Funding: This work was supported by the Fondazione Italiana Sclerosi Multipla [grant number 2014/S/1].
Abstract: 175
Type: Oral
Abstract Category: Clinical aspects of MS - Economic burden
Background: Few studies have investigated wellbeing and burden in carers of people with severe multiple sclerosis (PwSMS).
Objectives: To assess the impact of providing care to PwSMS, and explore variables associated with perceived carer burden.
Methods: Cross-sectional assessment of health-related quality of life (HRQOL), mood symptoms (Hospital Anxiety and Depression Scale, HADS), and perceived carer burden (22-item Zarit Burden Interview, ZBI) in 78 PwSMS carers participating to the PeNSAMI trial (randomized controlled study on the effectiveness of a home-based palliative approach for PwSMS and their carers, ISRCTN73082124). Multivariate linear regression explored carer and PwSMS factors associated with ZBI score.
Results: Between January and November 2015, 78 PwSMS-carer dyads received the baseline visit. Carers (61% women, mean age 60.2 years, 53% spouse/partner) had significantly lower HRQOL (all SF-36 scales) than the Italian norm, especially for Role Limitation Emotional/Physical, and Emotional Wellbeing. Sixty-eight percent had pathologic (≥8) Anxiety, and 44% had pathologic Depression scores on HADS. Nonetheless, perceived carer burden was only moderate (mean ZBI score 35.6, SD 14.3). High carer anxiety (p < 0.0001), low household income (p=0.009), and living with the PwSMS (p=0.02) were independent predictors of perceived burden.

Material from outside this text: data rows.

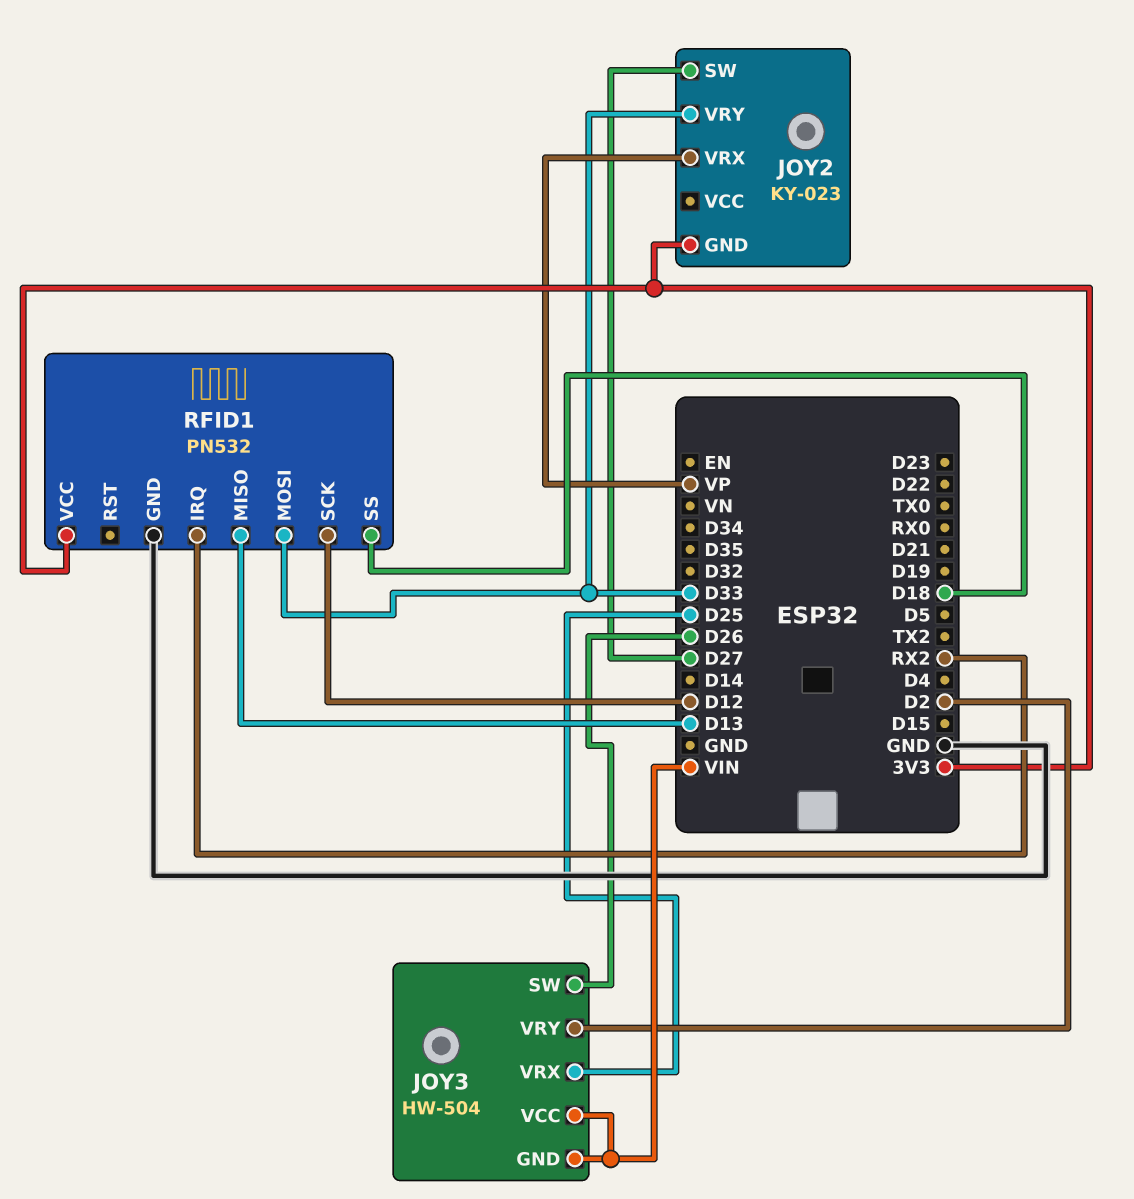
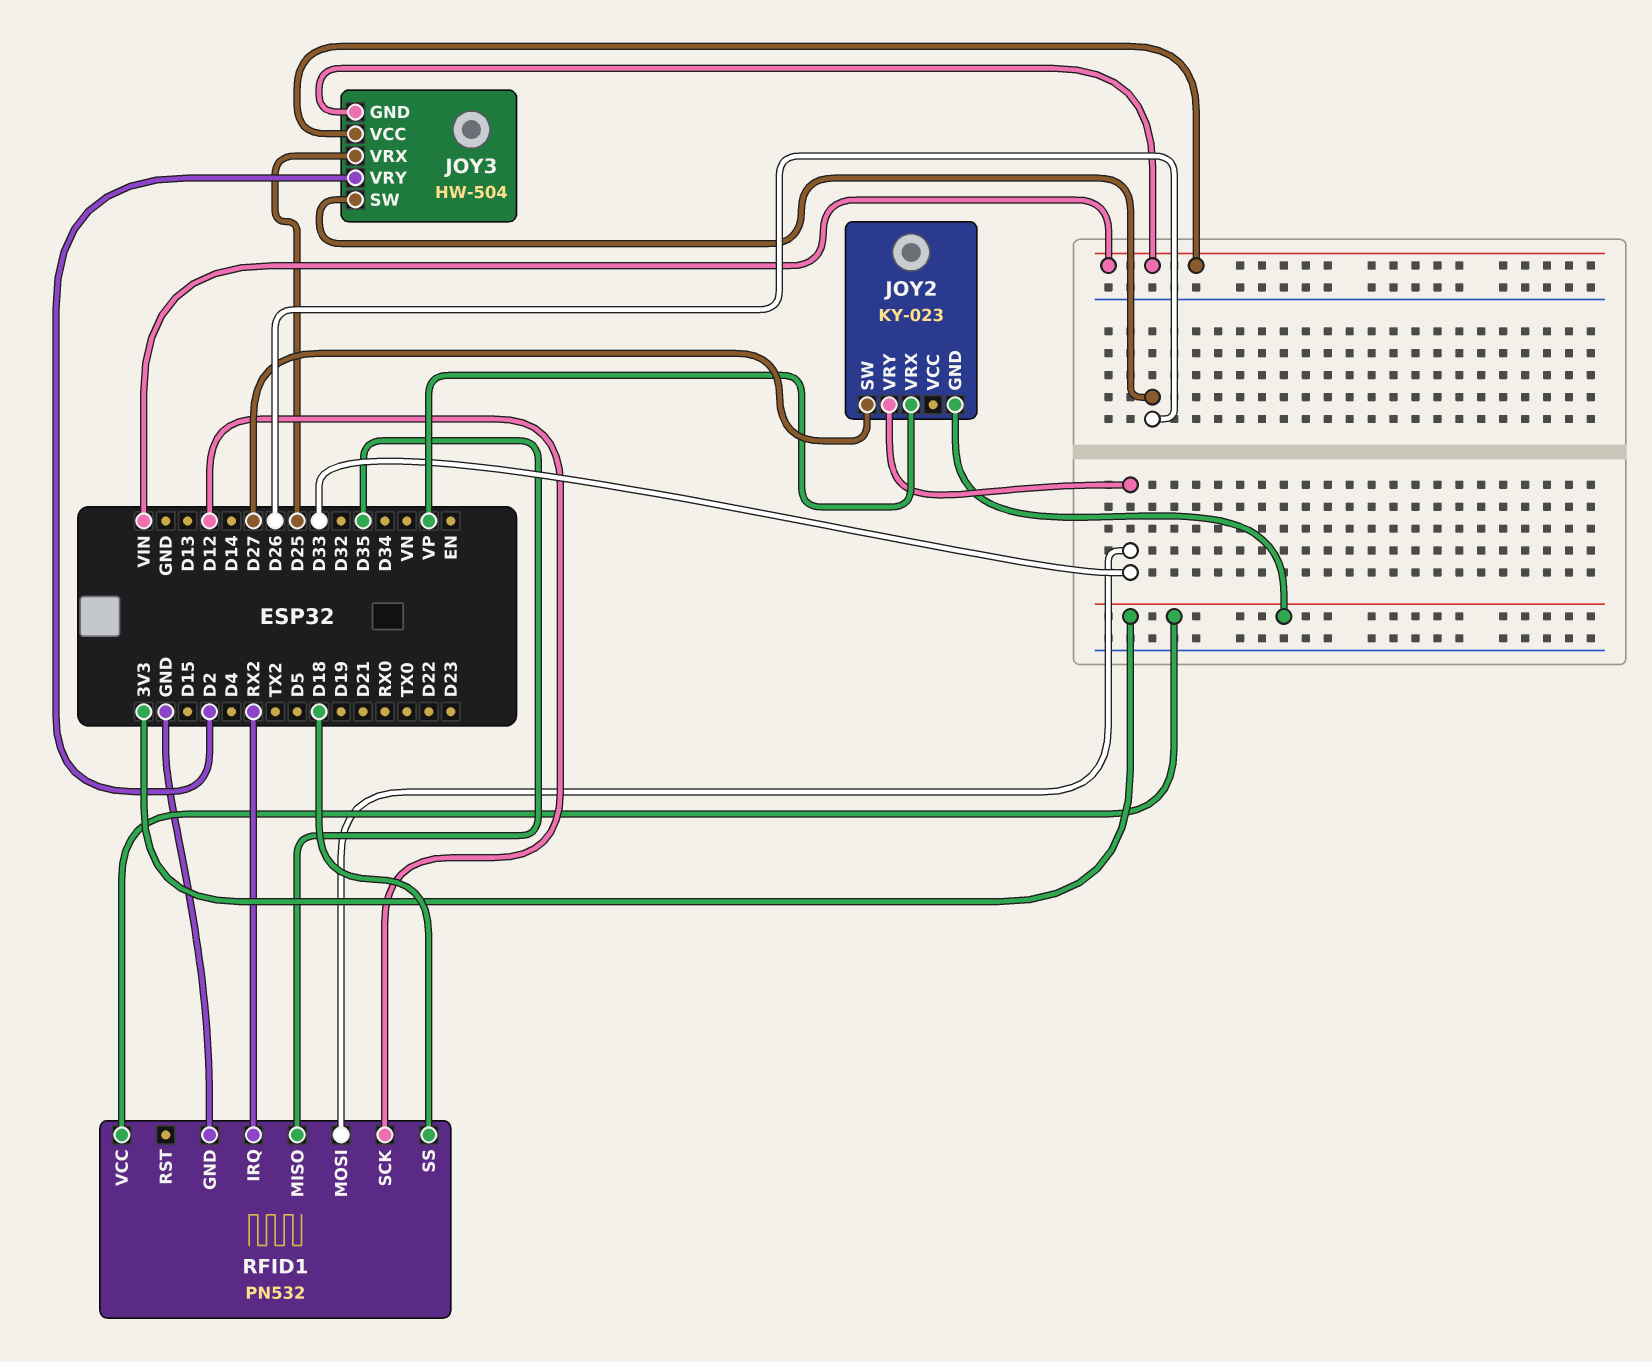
RFID1 pin MISO: D13 -> D35

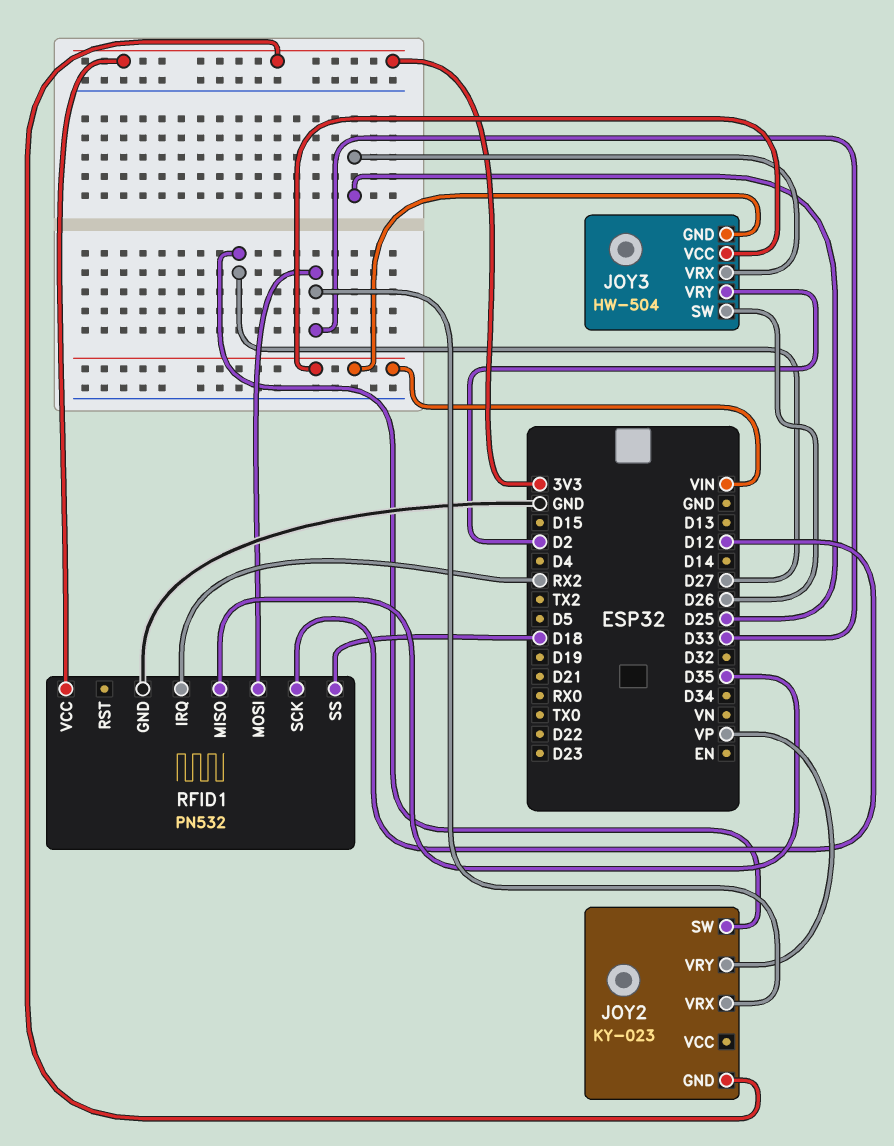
JOY2 pin VRX: VP -> D33
JOY2 pin VRY: D33 -> VP

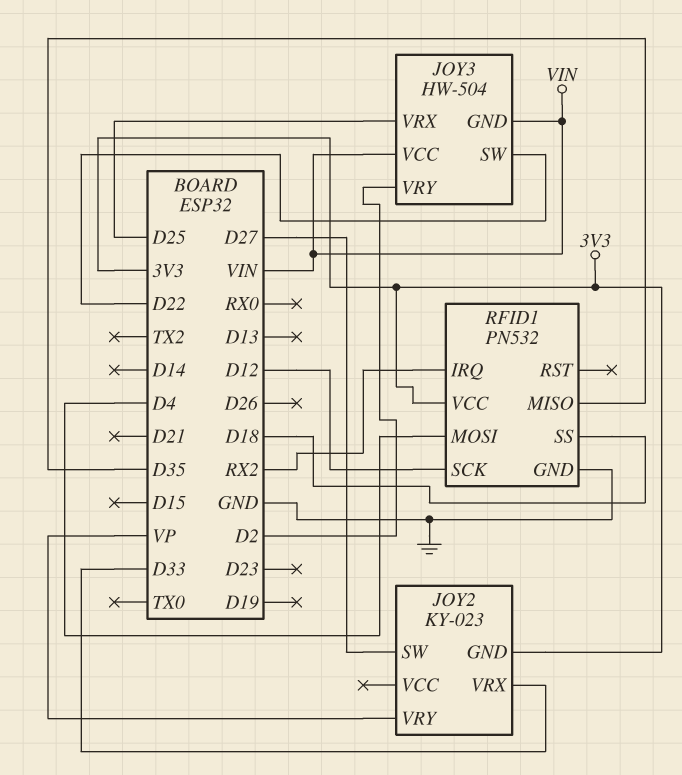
JOY3 pin SW: D26 -> D22
RFID1 pin MOSI: D33 -> D4

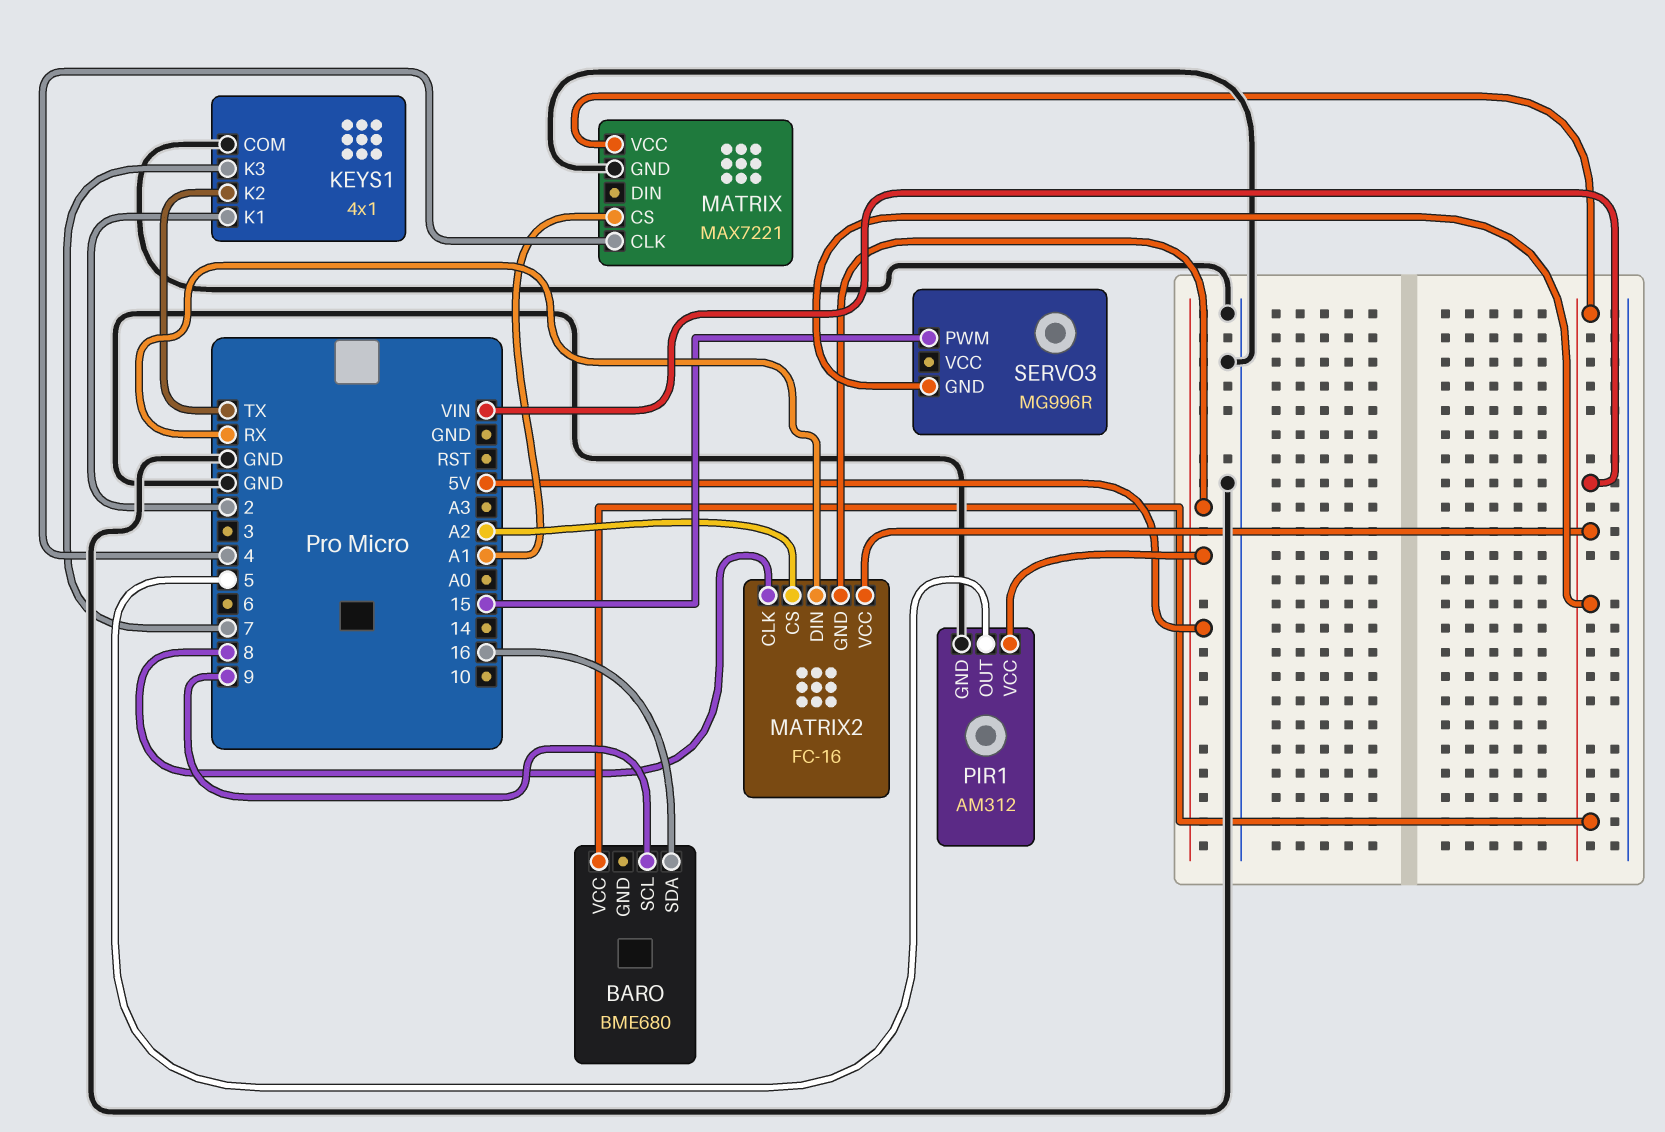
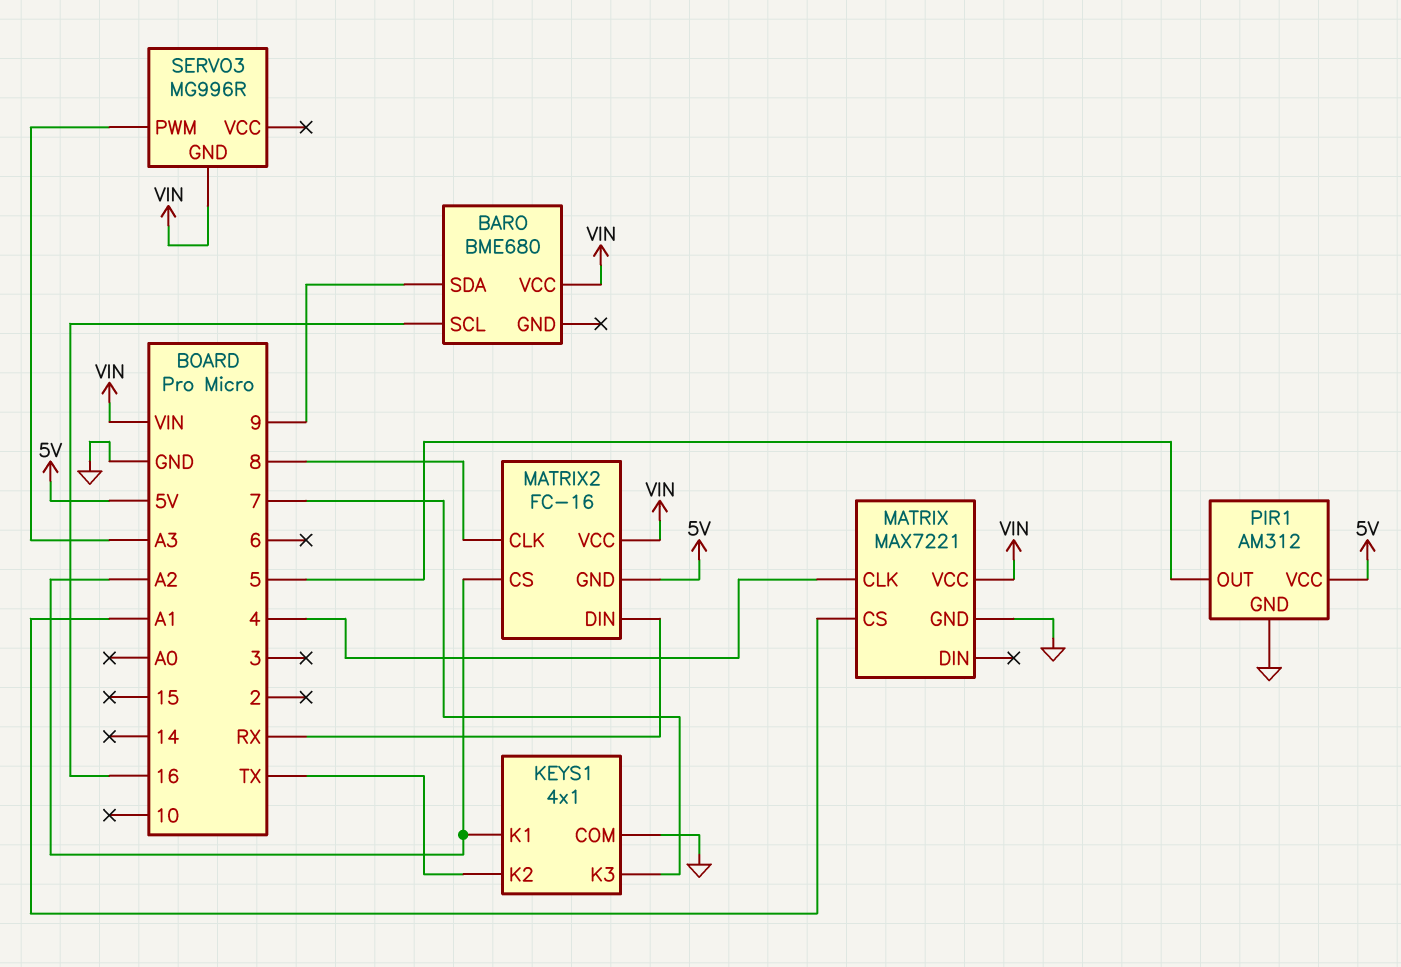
BARO pin SCL: 9 -> 16
BARO pin SDA: 16 -> 9
KEYS1 pin K1: 2 -> A2
SERVO3 pin PWM: 15 -> A3

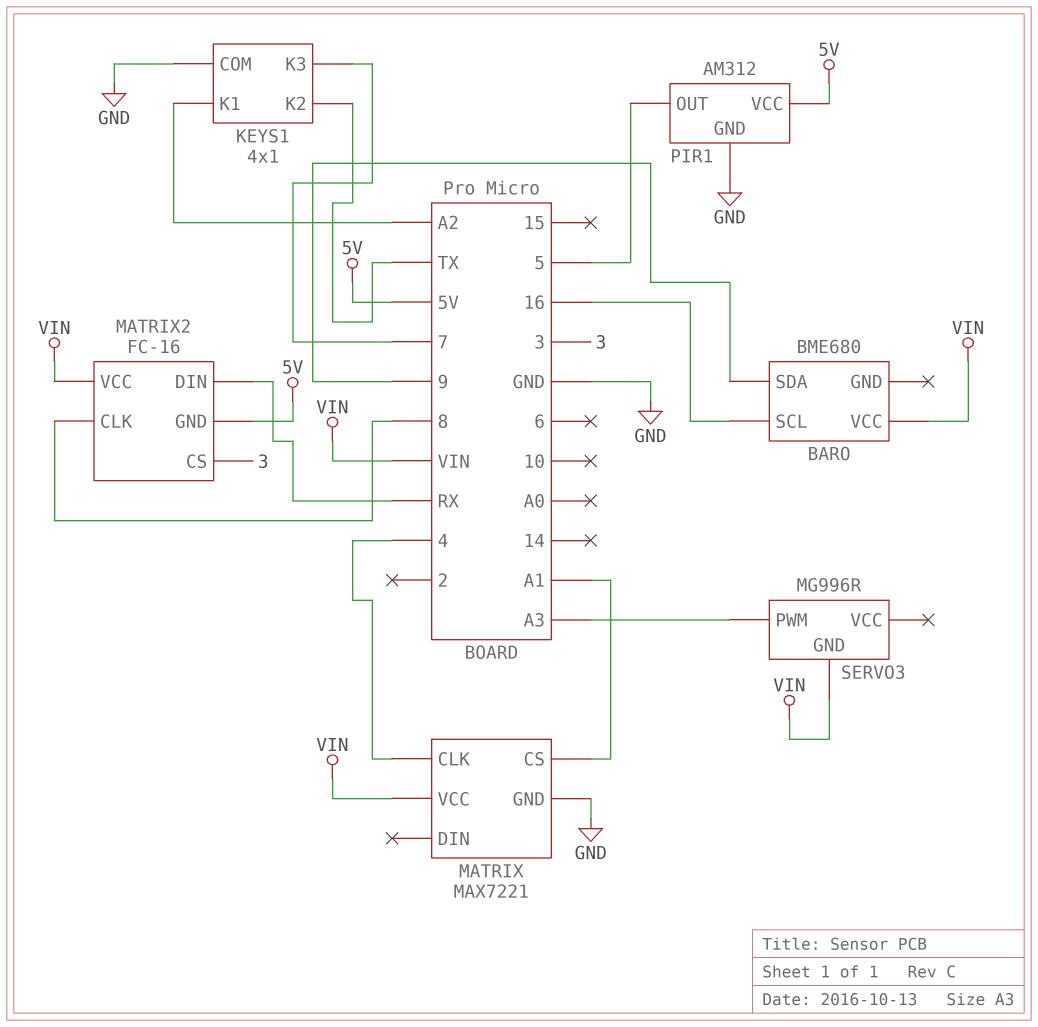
MATRIX2 pin CS: A2 -> 3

Conclusions: Caring for PwSMS has a detrimental effect on HRQOL and psychological wellbeing. High carer anxiety, low economic status, and living in predict higher burden. It is crucial to recognize PwSMS carers as full partners in the provision of care, and to respond to their own needs.
Disclosure:
PC has been a board member of Biogen Idec, and received travel grants from Sanofi Aventis, Biogen Idec, and Merk Serono. AL has been a Bayer, Biogen, Merck Serono and Genzyme advisory board member. She received travel grants and honoraria from Bayer, Biogen, Merck Serono, Novartis, Sanofi and Teva and her Institution received research grants from Bayer, Biogen, Merck Serono, Novartis, Sanofi and Teva. MGG has received research funding from Merck Serono and consulting and speaking fees from Biogen Idec. FP has received speaking honoraria from Bayer Schering, Biogen Idec, Merck Serono, Novartis, and Sanofi Aventis. He has been a Bayer Schering, Biogen Idec, Merck Serono, and Novartis advisory board member. AS has been a board member of Biogen Idec and Novartis, and has received speaker honoraria from Excemed, Genzyme, and Merck Serono. All other authors declare that they have no competing interests.
Funding: This work was supported by the Fondazione Italiana Sclerosi Multipla [grant number 2014/S/1].